Radiobiological mechanisms of radium-223 dichloride: a nonclinical study

This study aimed to elucidate the radiobiological mechanisms of radium-223 dichloride ([223Ra]RaCl2)—an FDA-approved agent for metastatic castration-resistant prostate cancer—by investigating its in vitro and in vivo toxic effects. Using both the CCK8 and clonogenic assays, our in vitro experiments evaluated the inhibition of cell proliferation in response to variations in applied activity and exposure duration in human cancer cell lines (MDA-MB-231, BxPC3, A549, and PC3) as well as in rat pancreatic cancer cells (AR42J). Molecular analyses utilizing SDS-PAGE characterized the activation of specific cell death pathways. Additionally, an in vivo investigation employing intravenous administration further examined the systemic toxicity of [223Ra]RaCl2 by monitoring animal mortality, body weight, and hematological parameters following treatment with varying activity levels (74, 148, and 222 kBq/head). [223Ra]RaCl2 significantly inhibited cell proliferation in an applied activity- and time-dependent manner in human cancer cell lines, whereas AR42J cells showed relative resistance.
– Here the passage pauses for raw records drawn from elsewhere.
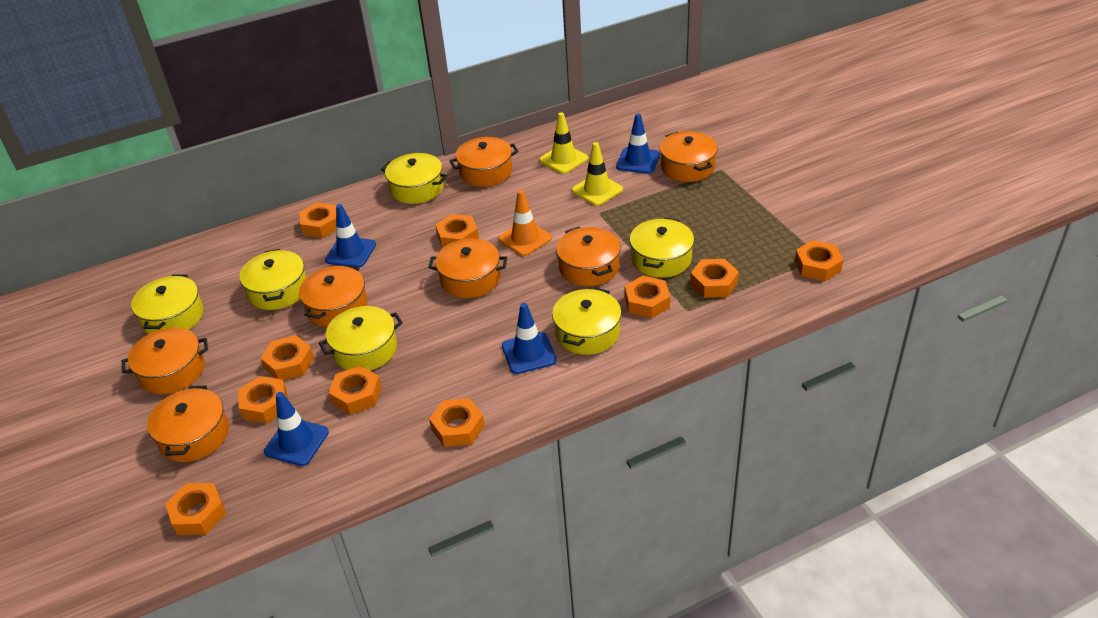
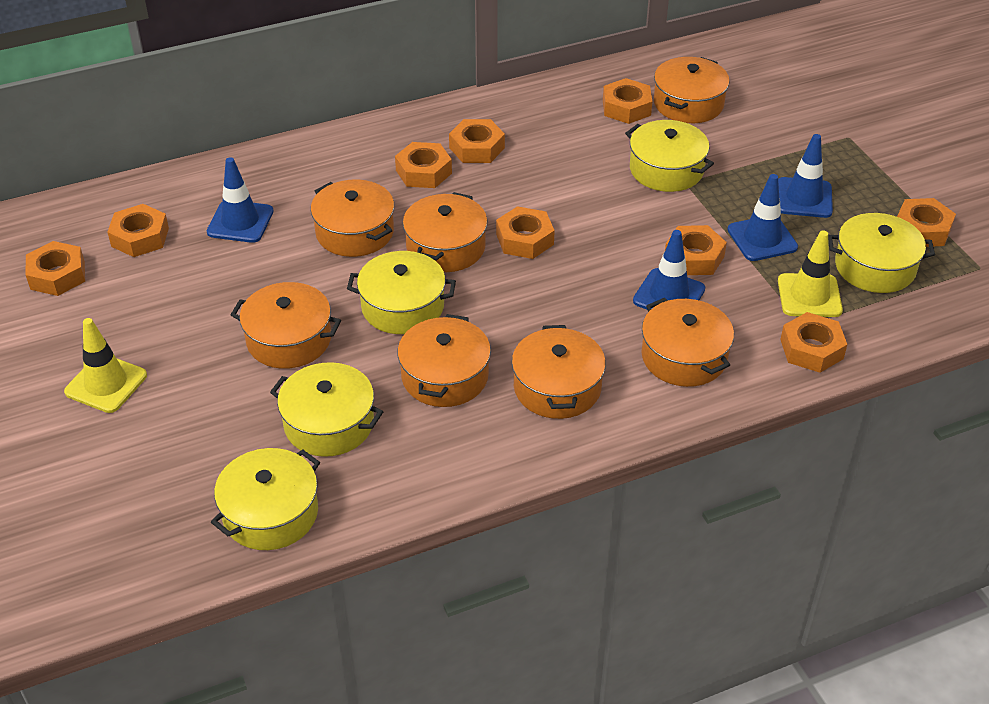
orange nut: 10 -> 9
orange traffic cone: 1 -> 0
yellow pot: 6 -> 5

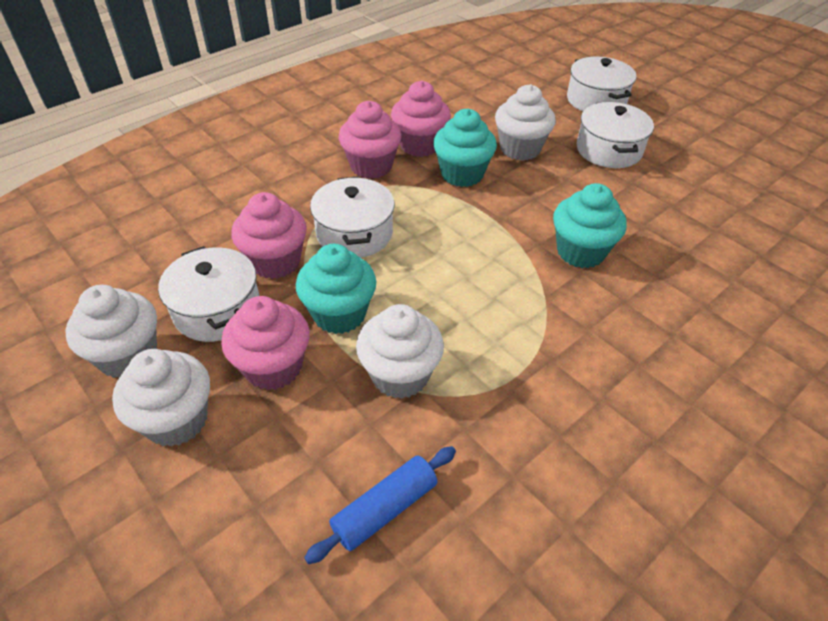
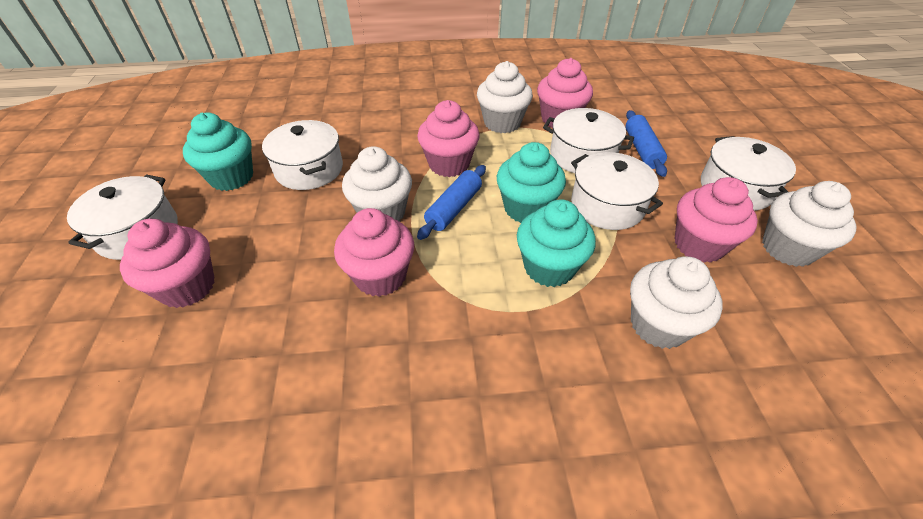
blue rolling pin: 1 -> 2
pink cupcake: 4 -> 5
white pot: 4 -> 5

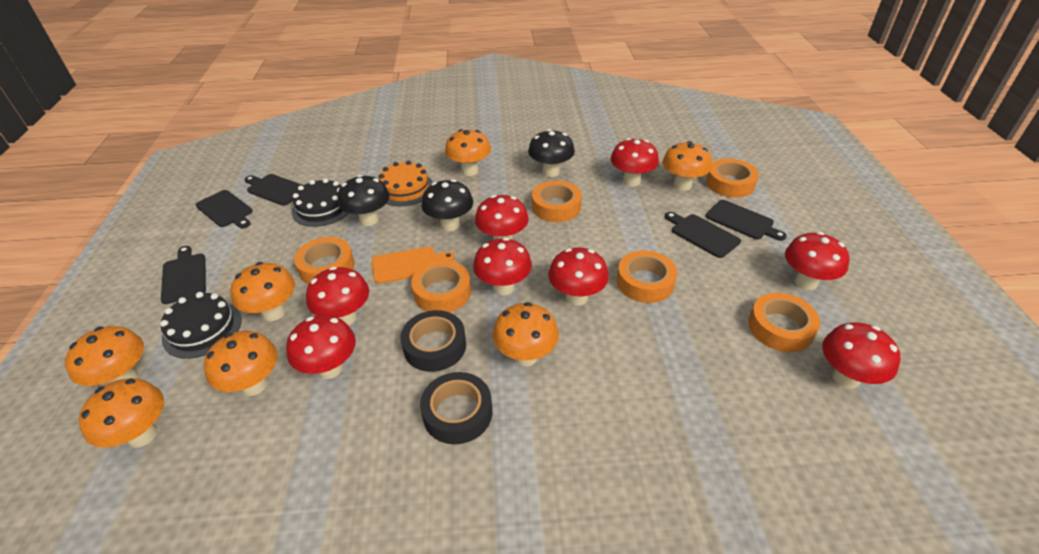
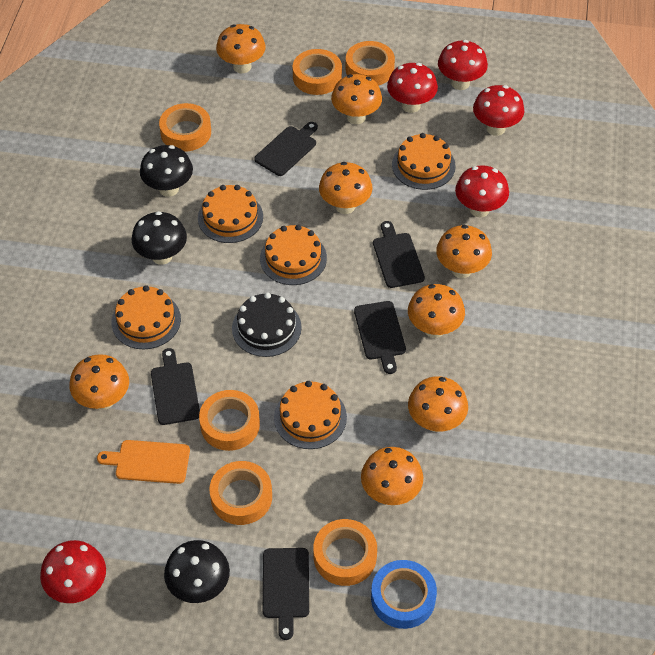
black cake: 2 -> 1
black tape: 2 -> 0
blue tape: 0 -> 1
orange cake: 1 -> 5
orange mushroom: 7 -> 8
red mushroom: 8 -> 5

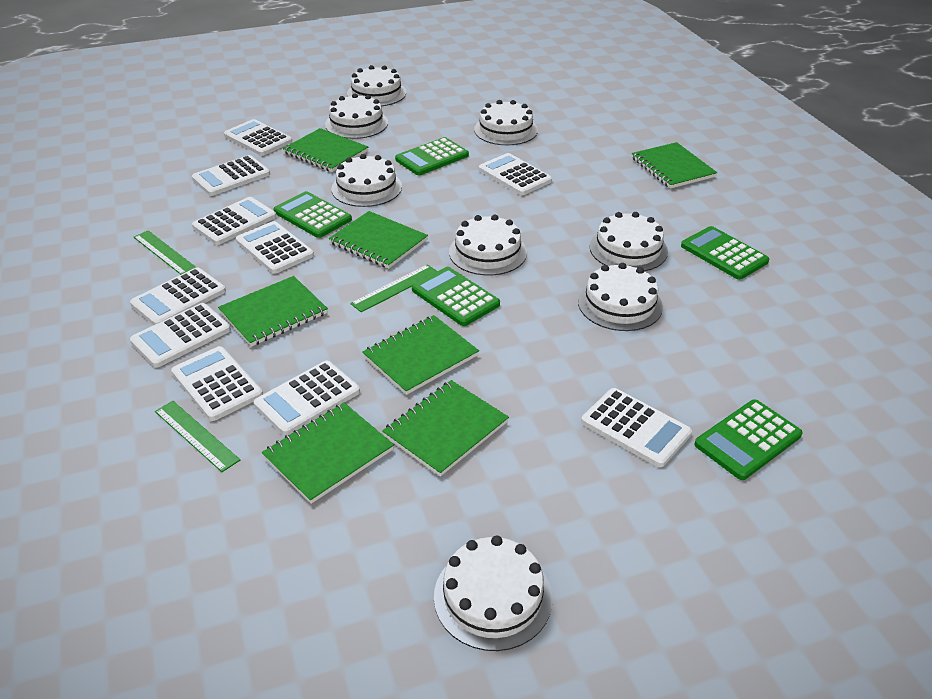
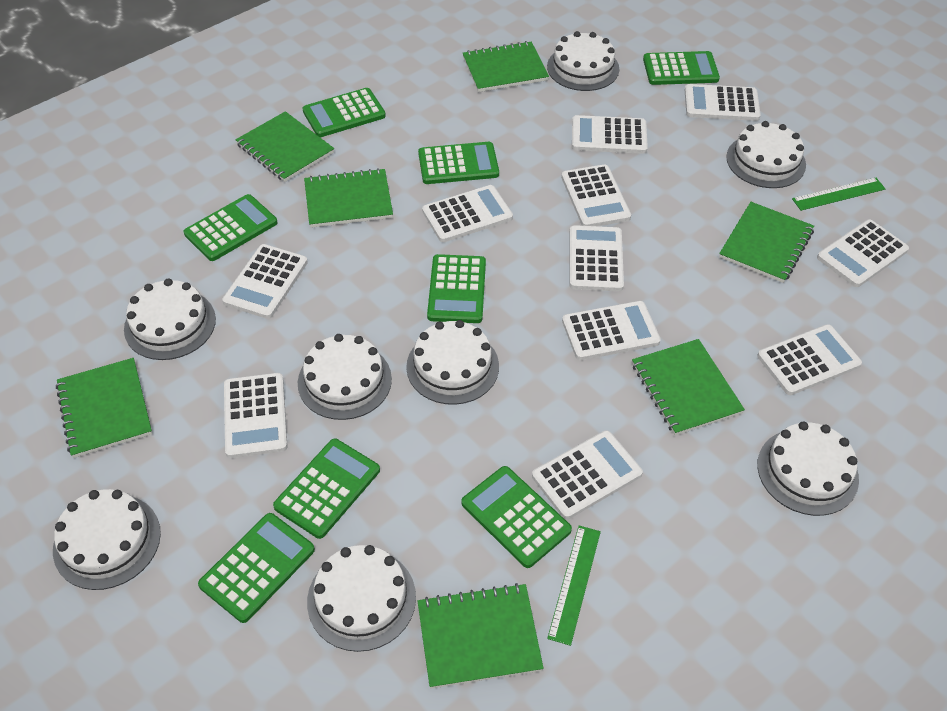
green calculator: 5 -> 8
green ruler: 3 -> 2
white calculator: 10 -> 11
Molecular findings revealed that BxPC3 cells underwent apoptosis via caspase-3 cleavage; PC3 cells experienced pyroptosis marked by gasdermin E (GSDME) activation and caspase-7 cleavage; and MDA-MB-231 cells exhibited enhanced PARP-1 activation indicative of DNA double-strand breaks. In vivo, treated animals demonstrated significant differences in mortality, body weight, and hematological parameters compared to controls, mirroring myelosuppressive effects typical of radiotherapy. The findings provide critical insights into the differential cytotoxic mechanisms of [223Ra]RaCl2 across various cancer cell types and highlight its systemic toxicity in vivo. This improved understanding may facilitate the development of safer and more effective therapeutic radiopharmaceuticals based on [223Ra]RaCl2.